After a lot of fiddling about with the 802.1x settings on a Windows XP laptop we got it to connect. Great! Now to try an Android phone… Now that was a whole lot easier! We tested and documented the process for the following devices:
- Windows XP – 8
- iOS
- OSX
- Android
- Blackberry
We also tested Ubuntu Linux, but figured anyone running Linux could probably adapt the other instructions to get it working!
Smoothwall Configuration
The configuration of the Smoothwall was fairly straight forward. First we configured a spare NIC with an IP address in your chosen BYOD range (I went for the first available address just because that is where I like my gateways to be! After the NIC is configured you can then patch it back to your core switch to a port which is an untagged member of only the BYOD VLAN with its primary VLAN ID set to the same VLAN.
Then we enabled the auto-discovery proxy on this NIC and enabled the proxy.pac file too. ‘
The next step was to enable the Proxy Authentication for this port. We enabled a non-transparent and a transparent policy which both redirect users to a SSL Login Page using a session cookie. As our users would be using their personal devices and we would have no effective way to distribute a self-signed certificate to all devices before they connected, we decided to install a real-world SSL certificate to the Smoothwall for the purposes of the SSL login page. You can read more about the tweaks and ongoing issues that this causes on this post!

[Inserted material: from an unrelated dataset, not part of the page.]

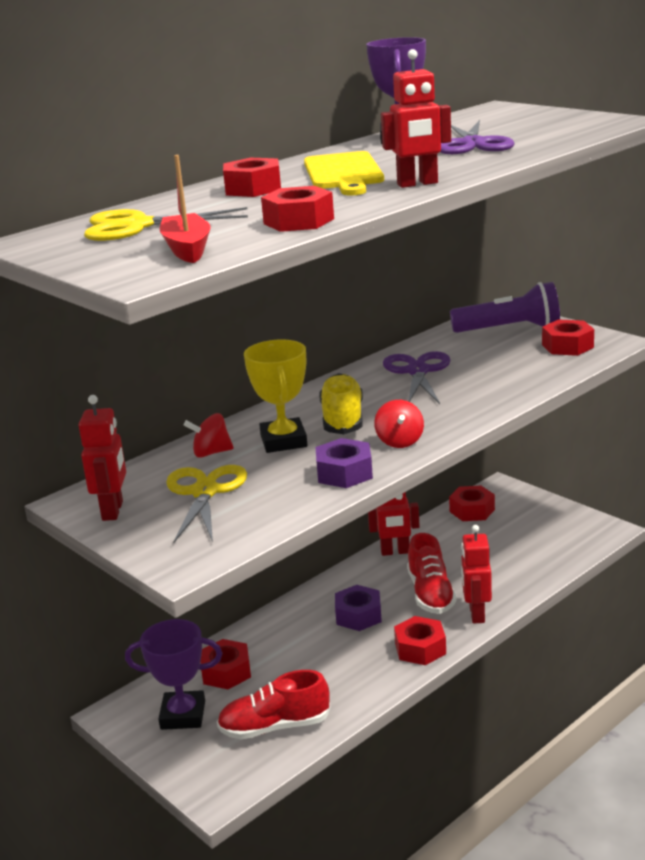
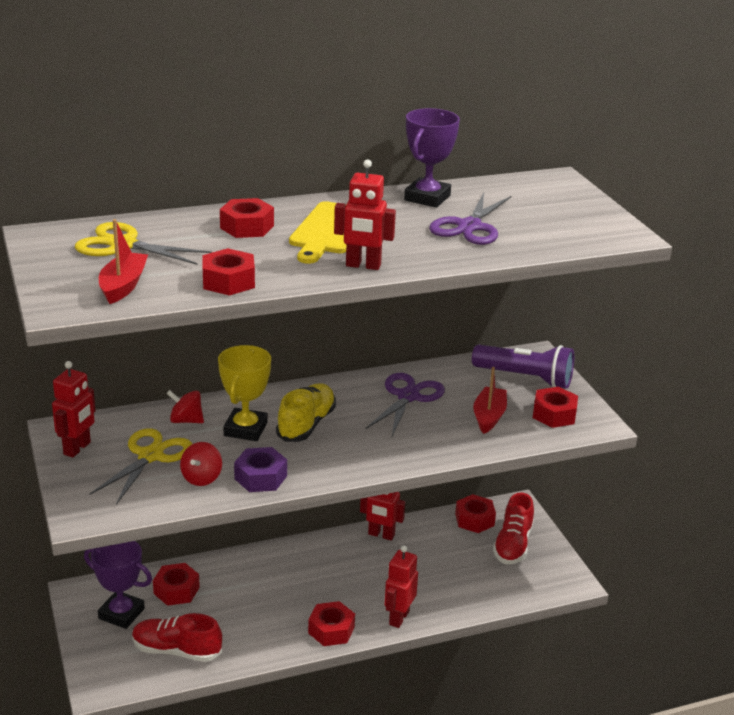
camera: 20 degrees right, 5 degrees up
(358, 615) = (308, 581): purple nut -> none
(399, 441) = (328, 462): red spinning top -> red spinning top (202, 478)
(430, 594) = (378, 585): red shoe -> red shoe (513, 545)
(511, 364) = (489, 416): none -> red boat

Aside from setting up Zone Bridging to enable access back into our internal LAN, that was about it for the Smoothwall set up…

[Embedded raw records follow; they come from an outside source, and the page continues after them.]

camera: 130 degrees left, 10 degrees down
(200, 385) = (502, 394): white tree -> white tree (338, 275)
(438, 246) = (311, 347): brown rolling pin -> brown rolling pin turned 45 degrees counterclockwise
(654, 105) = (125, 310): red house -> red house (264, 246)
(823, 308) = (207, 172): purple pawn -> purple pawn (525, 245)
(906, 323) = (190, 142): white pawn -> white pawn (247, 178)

DHCP and DNS Configuration
As we want our BYOD devices to be able to access certain internal servers we needed to bring up a DNS server with a copy of our public DNS zone which points the DNS addresses to our internal LAN IP addresses. We then set the Smoothwall up to allow “Zone Bridging” between the BYOD LAN and the internal LAN to those IP addresses we set up in DNS on the required ports / services (HTTP and HTTPS in the most part).
We bought up a VM for each BYOD network to run DHCP and DNS on and gave them each two NICs. One was connected to teh BYOD network and the other back to the internal LAN for RDP, management and Nagios access. DNS and DHCP were both set to only run on the BYOD NIC and the firewalls were set appropriately to only allow the required services in and out from the main LAN.

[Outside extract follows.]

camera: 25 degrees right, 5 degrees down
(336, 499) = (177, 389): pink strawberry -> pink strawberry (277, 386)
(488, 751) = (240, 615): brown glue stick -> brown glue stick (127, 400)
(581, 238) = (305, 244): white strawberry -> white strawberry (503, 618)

The DHCP server set up was pretty much standard. We left some space at the start of the range in case we needed to assign any static addresses and then we configured the scope so the gateway of the network was set to the IP address of the NIC configured earlier on the Smoothwall. DHCP server scope also points everyone to the DNS server and to the Smoothwall for NTP.
That is about it for the technical set up really; now we have a working BYOD implementation the real challenge begins… How to make this have an impact in the Learning and Teaching within the school!